Baltic German scholar

Eduards Volters (18 March 1856 – 14 December 1941) was a linguist, ethnographer, archaeologist who studied the Baltic languages and culture. He was a long-time professor at the Saint Petersburg University (1886–1918) and Vytautas Magnus University (1922–1934).

Volters, born in Riga, studied linguistics in Germany, present-day Estonia, and Ukraine earning his master's degree in 1883. In 1886–1918, he lived in Saint Petersburg where he taught at the Saint Petersburg University and worked as a librarian at the Library of the Russian Academy of Sciences. He supported and encouraged Lithuanian and Latvian students and joined their cultural activities. In 1918, Volters moved to Vilnius and started organizing the Central Library of Lithuania (considered to be the predecessor of the Martynas Mažvydas National Library of Lithuania). Due to the Polish–Soviet War, he moved to Kaunas where he lived until his death. He established and headed the Central Library (1920–1922), was director of the Kaunas City Museum (1922–1936), and taught various courses at the Vytautas Magnus University (1922–1934).

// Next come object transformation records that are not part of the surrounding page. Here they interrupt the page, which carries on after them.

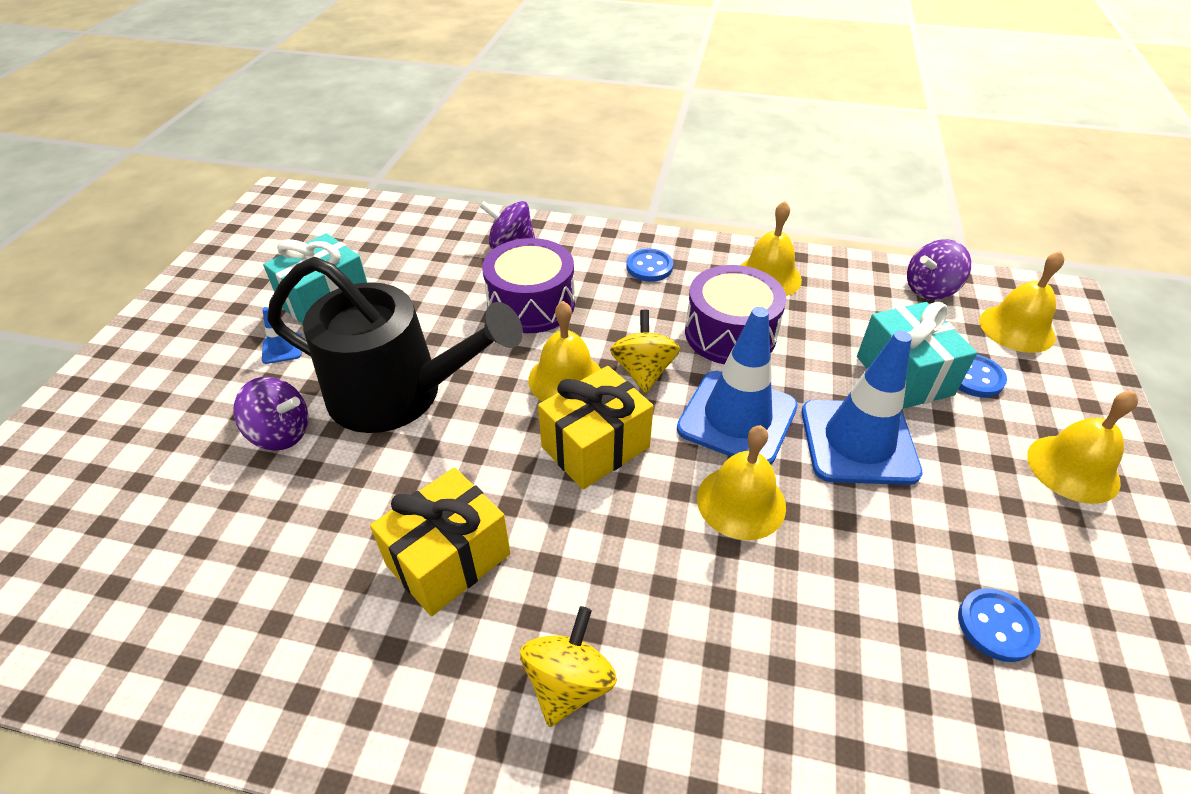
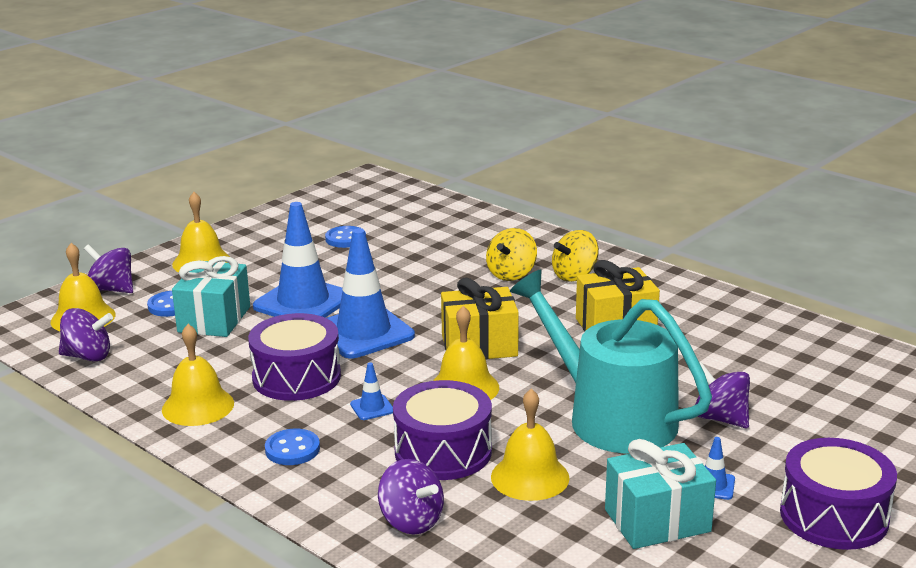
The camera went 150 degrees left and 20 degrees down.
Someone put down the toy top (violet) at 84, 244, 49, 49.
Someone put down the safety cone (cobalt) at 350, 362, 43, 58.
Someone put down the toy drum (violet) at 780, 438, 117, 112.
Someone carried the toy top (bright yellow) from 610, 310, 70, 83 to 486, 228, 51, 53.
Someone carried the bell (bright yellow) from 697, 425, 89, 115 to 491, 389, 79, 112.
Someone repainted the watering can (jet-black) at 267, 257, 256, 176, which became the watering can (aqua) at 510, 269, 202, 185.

Volters' interests were varied – linguistics, ethnology, folklore, archaeology. He was a prolific writer and authored more than 400 articles in Lithuanian, Latvian, German, Russian, though much or his collected material remains unpublished. In 1883–1887, he organized expeditions to collect ethnographic data and folklore examples in Lithuania and Latvia. In 1908–1909, Volters made the first audio recordings of Lithuanian folk songs. In total, Volters and his assistants collected some 1,000 fairy tales, 300 songs, and 2,000 examples of riddles, proverbs, jokes, etc. He prepared and published methodologies and instructions on how to collect ethnographic data to preserve accuracy and authenticity. Initially supportive of the Lithuanian press ban, Volters soon became its critic and managed to get a few Lithuanian publications approved and published for academic purposes, including the reprint of the Catechism, or Education Obligatory to Every Christian by Mikalojus Daukša in 1884. He published a statistical work on the inhabited localities in the Suwałki Governorate in 1901 and had similar works planned for the Kovno and Vilna Governorates. He also carried out or supervised several archaeological excavations – various tumuli in 1888–1889, Apuolė hill fort and tumulus in 1928–1931, Kaunas Castle in 1930 and 1932.

==Biography==
Volters was born on in Hagensberg (Āgenskalns), a district of Riga, to a family of a pharmacist of Baltic German origin. His nationality is ambiguous and there is no consensus whether he should be considered German, Latvian, or Lithuanian. He attended the Nicholas I Gymnasium in Riga. He studied linguistics and Slavic languages at the Leipzig University and Dorpat University and defended his master's thesis (advisor Alexander Potebnja) at the Kharkiv University in 1883. Encouraged by professors August Leskien, Karl Brugmann, Aleksander Brückner, Adalbert Bezzenberger, Volters decided to study Baltic languages and culture.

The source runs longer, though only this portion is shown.